How can I be successful in the continuation of this goal?
I think a piece of my recent downfall was the "all or nothing" approach.  So, when "nothing" failed, I went immediately to "all"...for three days.  My goal is not deprivation, it is changing habits around how I interact with these items and being successful at navigating stress without these items.  I reread the sugar monkey article and got a lot of ideas that I will be employing as I move forward.  I want to have a fall-back plan to avoid a repeat "all or nothing" death binge.

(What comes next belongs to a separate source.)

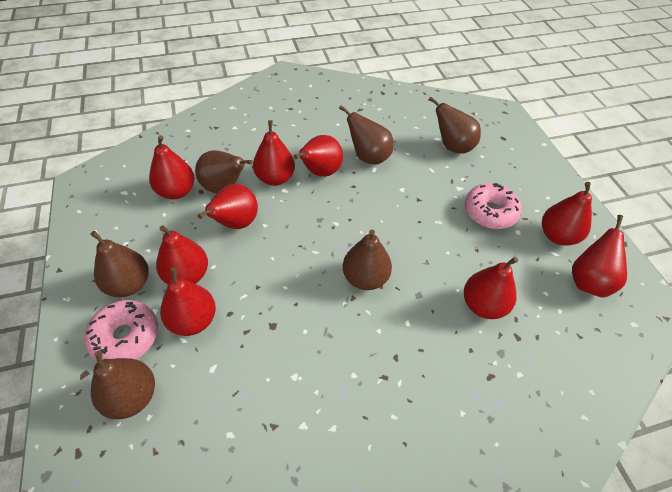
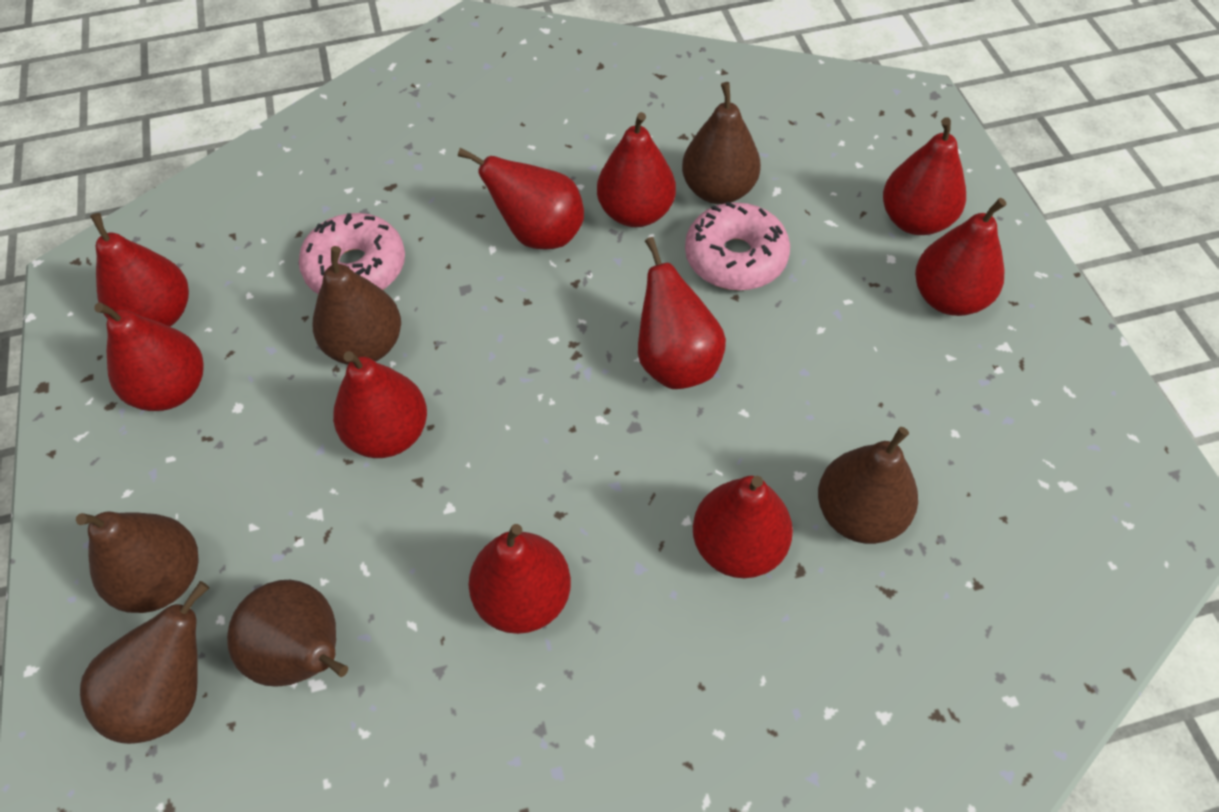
red pear: 9 -> 10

He ate chocolate to get his,
mine could be used to eat chocolate.
I'm giving myself 8 golden tickets:  one for each remaining month of The Clean Year.  My goal remains to be free of these substances.  However, if I reach a point like I did recently, I want an option that will allow me to move through the breaking point gracefully and without crashing and burning.  I referred to my favorite sugar monkey article to create the stipulations for my golden tickets.

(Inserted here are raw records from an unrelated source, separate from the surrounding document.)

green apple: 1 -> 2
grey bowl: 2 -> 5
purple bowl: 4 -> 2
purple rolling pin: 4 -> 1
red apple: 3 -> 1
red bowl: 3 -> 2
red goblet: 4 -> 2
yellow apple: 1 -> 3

> they are to be used socially, in a context that is a one-serving situation (no leftovers!)
have a buddy know what's happening, accountability is key
savor the experience 
plan for the subsequent cravings that will occur
document each use of a ticket on the blog

Again, my goal is to not use them, but I want them there in case I do.  I'm thinking a non-consumable reward could be a fun motivating factor at the end if I make it with 7-8 tickets still in hand.  And maybe a less extravagant reward if I have half or more.

I would love to know your thoughts on my plan, ideas for golden ticket rewards at the end of this, even hate mail if you feel like I've cheated you by falling of the the Clean Train.  I welcome any comments/thoughts you have!






4 comments:

Carrot Cake said...

Remember you have friends that you can lean on. From time to time that may seem like you're burdening them with your issues, but I know of two people who care for you that would be willing to help any time.

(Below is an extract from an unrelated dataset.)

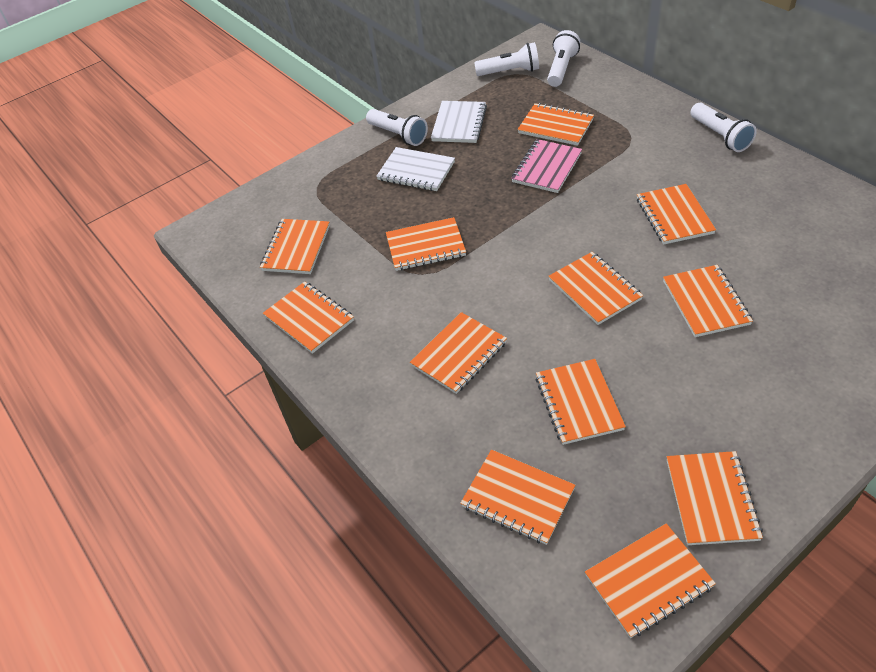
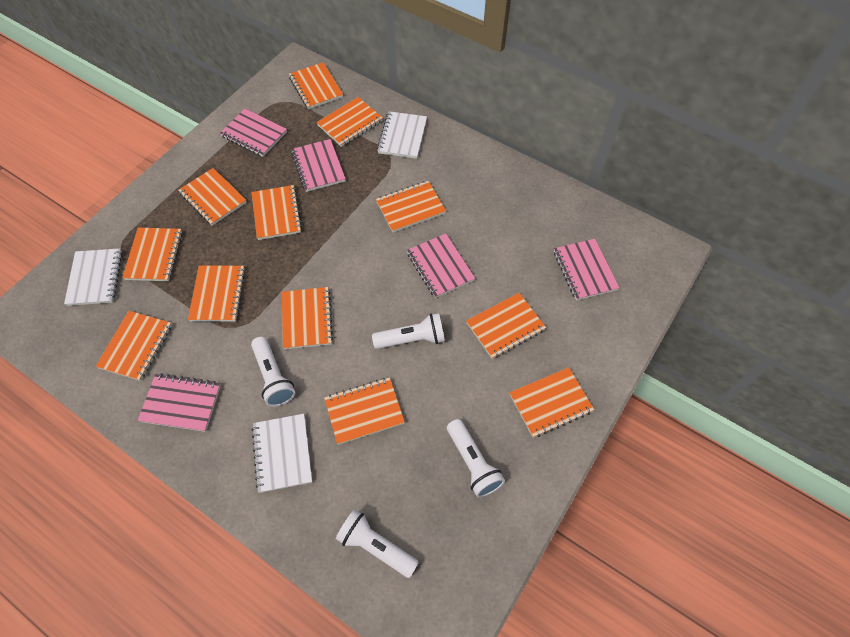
pink notebook: 1 -> 5
white notebook: 2 -> 3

Come over, have dinner, hang out... you'd never know how helpful getting out of your own head can be.... especially when we're so like-minded.

Give yourself a break too. Three days out of four months is amazing - keep it up.

Tiffany said...

Thank you. This means more than you know!

Anonymous said...

Think of us not as some parole board you answer to, but a group that you have brought together to share (sort of) in your experiment and to support you. Post up when you feel those twinges coming and we'll gladly give you a Rah! I'm no less impressed than before this post - you're trying and in that you've already won.
Rob (we met in passing at Verve)

Tiffany said...

Thanks for the support, Rob. =) Prevention is the key, I find. I had a friend text me the other day telling me to hold him accountable to not going crazy on the mounds of Christmas treats at his work. What a smart thing he did! Knowing, he had me to answer to later (I'm very intimidating), he was able to bypass all that in favor of a half grapefruit and tea. Awesome. Thanks again for reading!